# Turing-RL：利用图灵奖励学习用户模拟器

- 来源：HuggingFace Daily Papers（社区热门论文）
- 发布时间：2026-06-17 08:00
- AIHOT 分数：47
- AIHOT 链接：https://aihot.virxact.com/items/cmqiwbe8g04vrsl5w4tjs1ngk
- 原文链接：https://arxiv.org/abs/2606.19336

## AI 摘要

提出Turing-RL，一种基于图灵测试的强化学习方法，用于训练用户模拟器。该方法使用LLM评判器提供判别性图灵奖励，根据用户历史评估生成回复是否与真实用户不可区分，用户模拟器LLM在此奖励下学习产生类似真实用户的回复。在对话聊天和Reddit论坛讨论两个领域，Turing-RL在LLM和人类评估指标上均持续优于基线方法。
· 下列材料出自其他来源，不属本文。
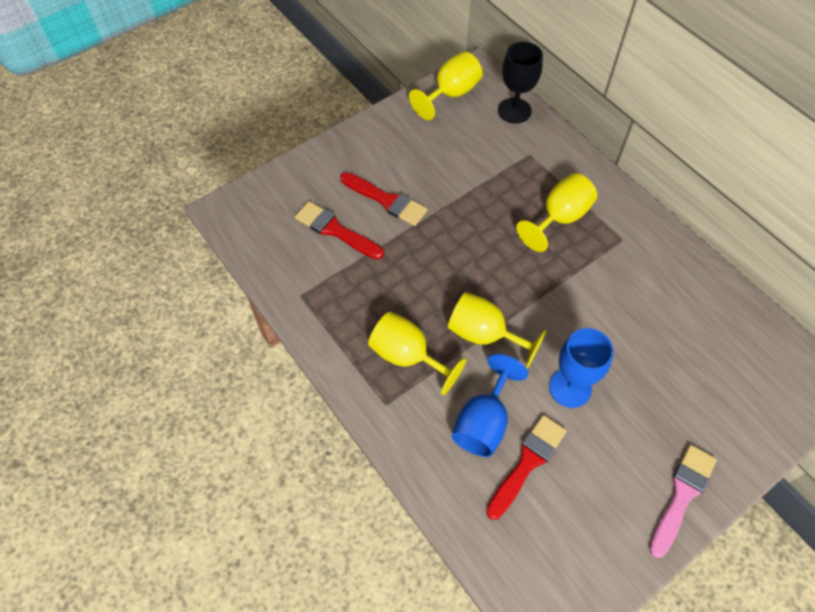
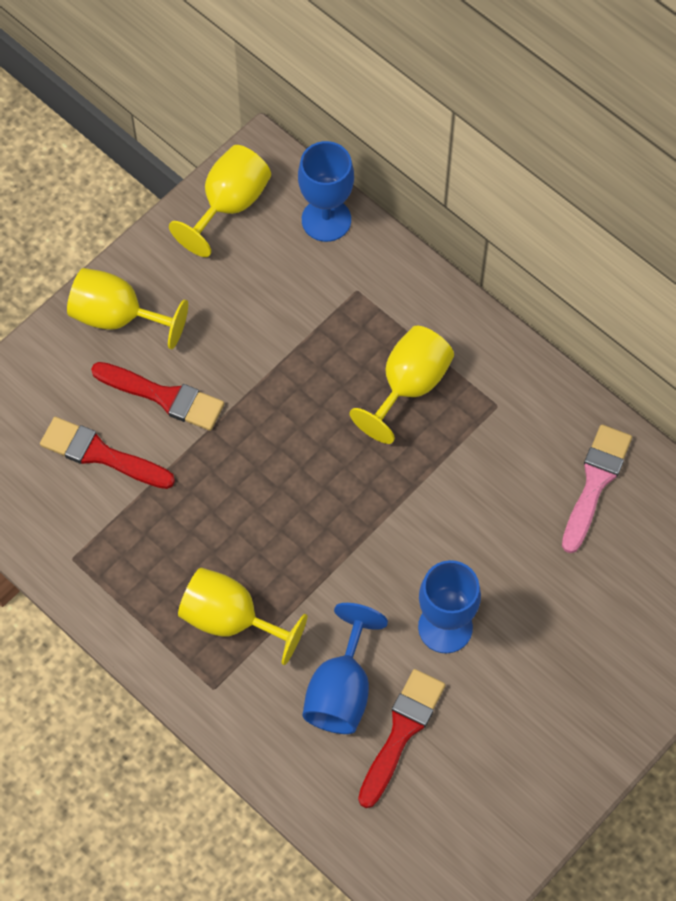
camera: 10 degrees left, 5 degrees up
(484, 335) = (327, 574): yellow goblet -> yellow goblet (117, 317)
(514, 111) = (326, 220): black goblet -> blue goblet
(682, 495) = (592, 739): pink brush -> pink brush (595, 482)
研究表明，优化不可区分性而非匹配单一真实回复是学习用户模拟器的有效策略。

## 正文

Learning to simulate human users in interactive settings could advance the training of agent assistants, evaluation of personalization systems, research in the social sciences, and more. Existing approaches generally do so by training a large language model (LLM) to match a single ground truth response, either by maximizing the log probability or by using a similarity reward. We instead propose {Turing-RL}: a Turing-Test-based reinforcement learning approach for training user simulator models. {Turing-RL} uses a discriminative Turing reward with an LLM judge to score how indistinguishable a generated response is from the real user's given the user's history, and the user simulator LLM learns to produce responses indistinguishable from what the user could have said with such rewards. Across two different domains--conversational chat and Reddit forum discussion--we find that {Turing-RL} consistently outperforms baseline methods on both LLM and human evaluation metrics. Our study suggests that optimizing for indistinguishability, rather than response matching, is effective for learning user simulators.